Il eut l’île au Trésor, l’île du Docteur Moreau, l’Île nue de Kaneto Shindô, espaces privilégiés pour construire une intrigue accrocheuse. « Shutter Island » s’ouvre magnifiquement sur un bateau de ligne émergeant dans le blanc de l’écran et dans la blancheur de la brume. Cette île est comme le Prague de Kafka, immense, petite, omniprésente, endroit d’où l’on cherche à partir, à s’évader. Scorsese aurait pu écrire à l’instar de Kafka : « Cette île [Prague] ne nous lâchera pascette petite mère a des griffes » ou encore : « Dans ce petit cercle est enfermée toute ma vie », « Les recoins obscurs continuent de vivre en nous ».

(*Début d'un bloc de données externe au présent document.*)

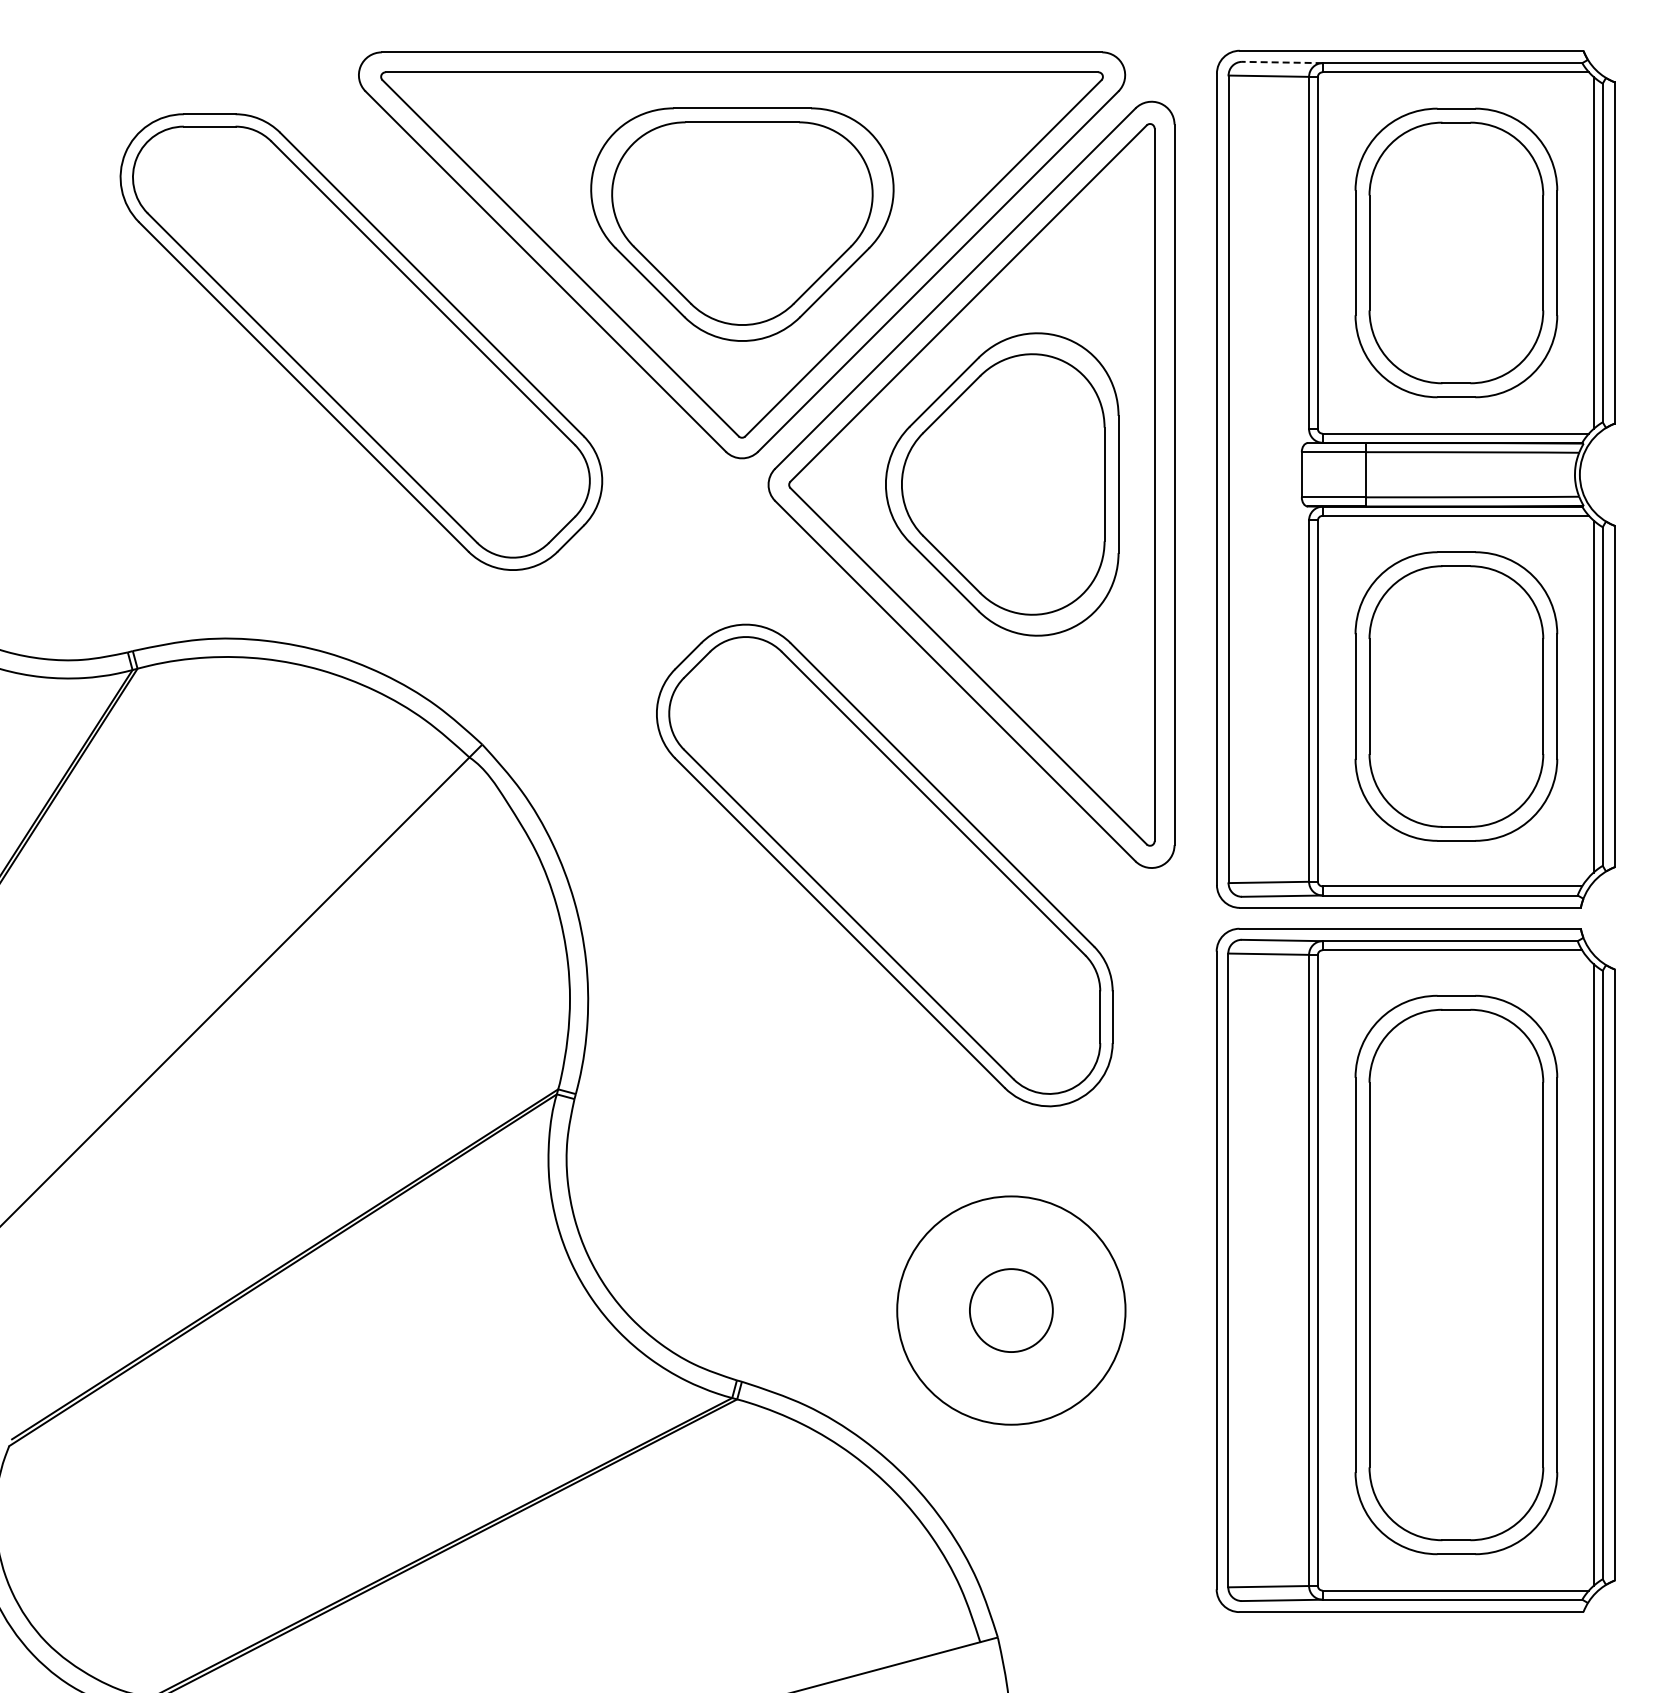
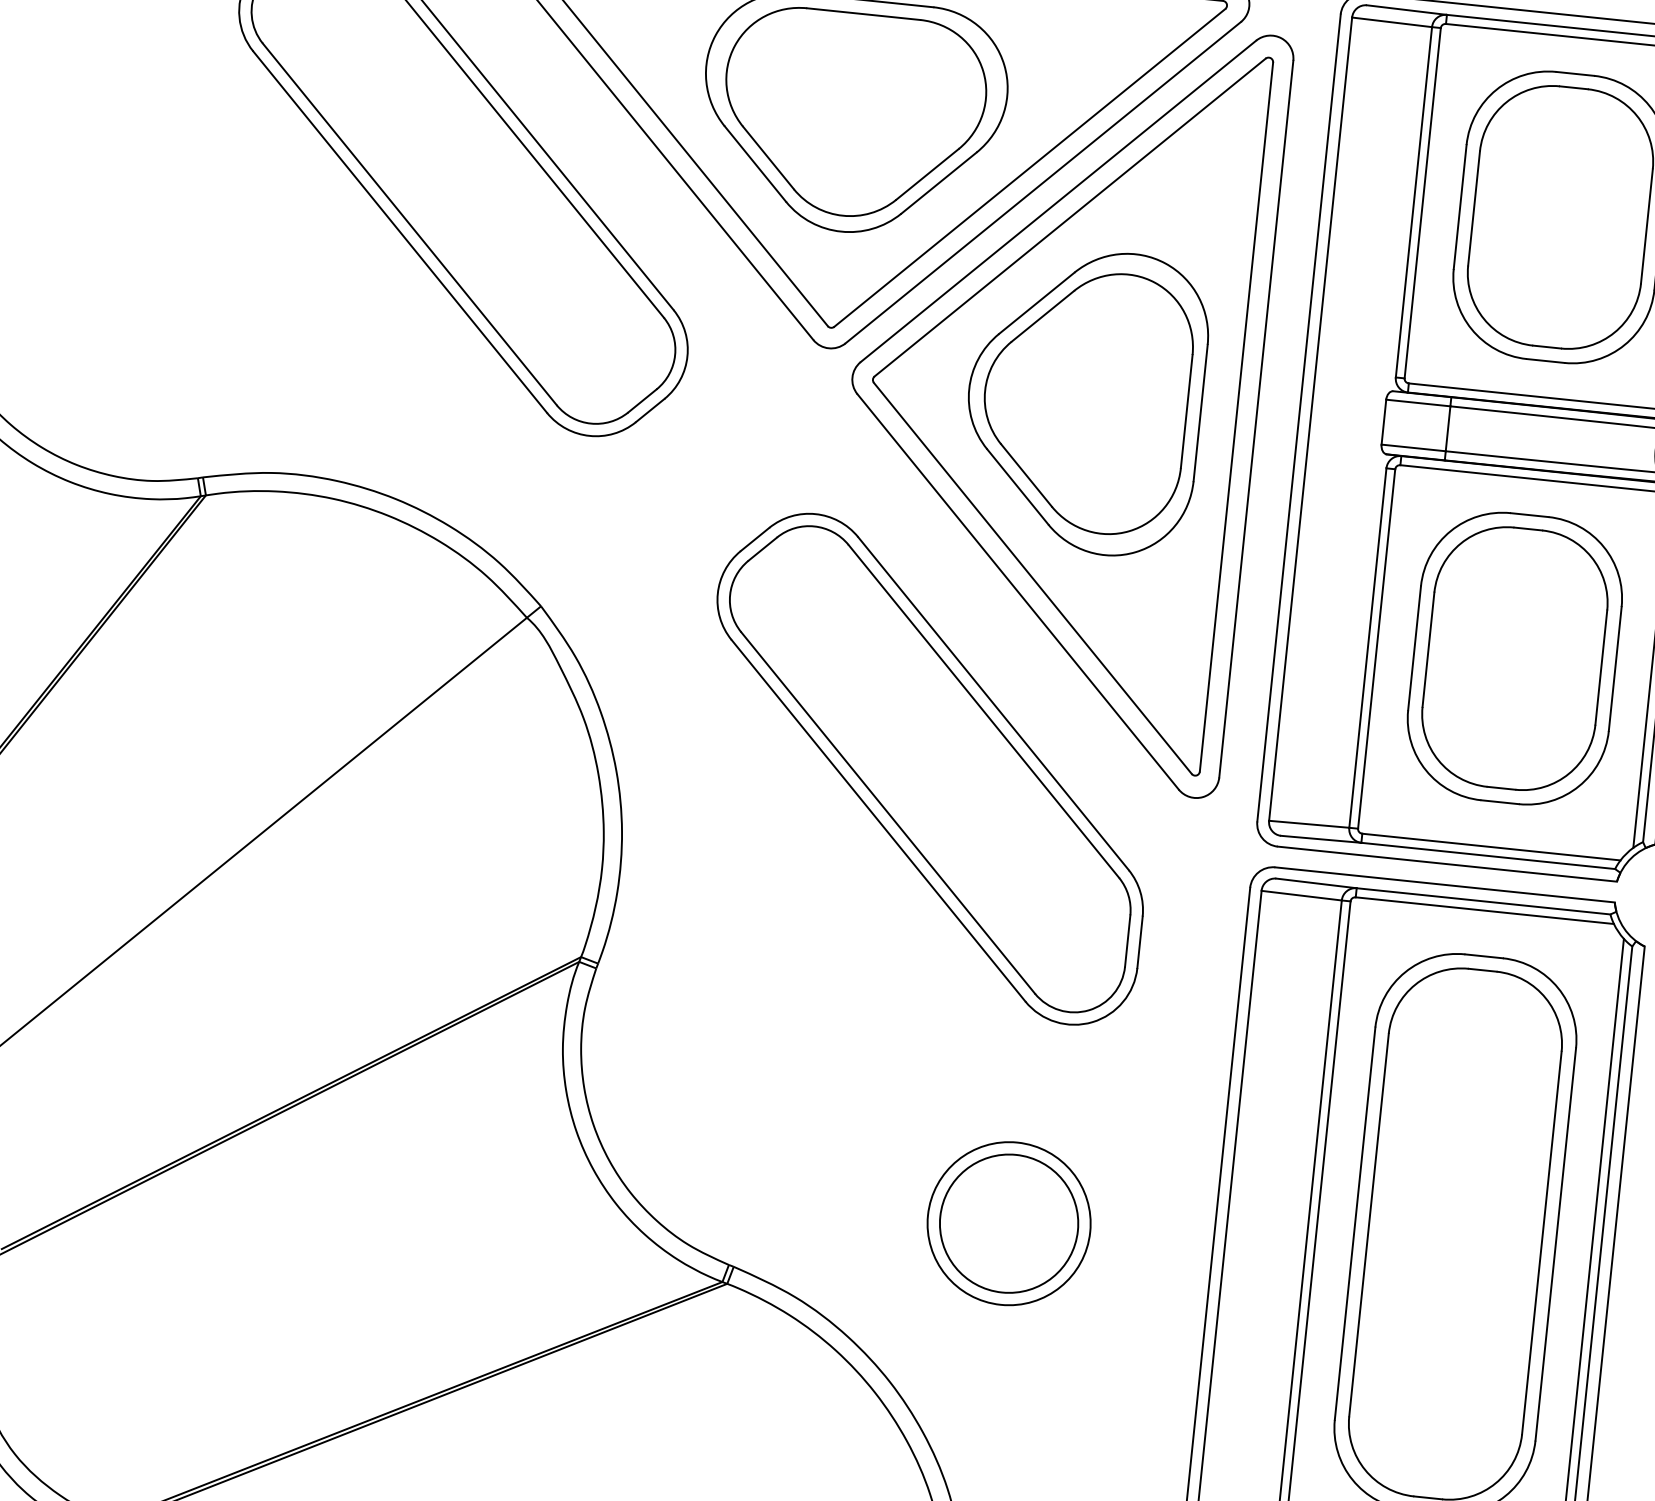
line: (1281, 62) -> (1406, 10), dashed -> solid
circle: (1010, 1310) -> (1008, 1223), size x0.71
circle: (1011, 1310) -> (1009, 1223), size x1.67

Du coup, cette île n’est pas un bout de terre singulier, un espace hors-temps mais elle est le Monde tout entier. Rien de ce qui est humain (ou inhumain) n’y est absent. Tout de l’Histoire humaine s’y concentre : la Vérité, les Mensonges, les Camps d’extermination (Di Caprio, ex-soldat US, se souvient à plusieurs reprises de son expérience de tuer les responsables allemands du Camp de Dachau), le Réel, la Fiction et l’arête Bien/Mal sur laquelle s’échine l’acteur (et le spectateur).

On pourrait se laisser aller à l’intrigue, aux multiples rebondissements, aux flashbacks ( il y en a beaucoup. Trop ?), aux coups de théâtre. On pourrait rester à cette Question finale du film, au dilemme du héros, prêt à se faire lobotomiser ou énucléer : « Que vaut-il mieux ? Vivre en monstre ou mourir en Homme de bien ? »

On peut aussi émettre l’hypothèse que cette « Shutter Island  » aux volets de fer, cette île d’où Leonardo Di Caprio ne ressort pas car il découvre que c’est le Monde (un mélange inextricable de fictions et de vérités) est pour Martin Scorcese… le Monde du Cinéma.

On y décèle nombre de séquences qui rappellent les films hitchcockiens (l’intrigue se passe dans les années 50-60, années terribles de la Guerre froide, quasi-atomique), séquences filmées en successions de plans qui rappellent les premiers trucages scéniques (au fond, les falaises, la tempête ; au premier plan bien découpé : le héros dans tous ses états). Les Oiseaux d’Alfred sont ici remplacés par les rats. L’arrivée du bateau (en noir sur fond blanc), le phare, les flics très hitchcockiens, les vues sur la mer, le Fort mystérieux (aussi mystérieux que le Château de Kafka) évoquent les films de jeunesse noire de Scorcese, dévoreur de pellicule et historiographe du Cinéma.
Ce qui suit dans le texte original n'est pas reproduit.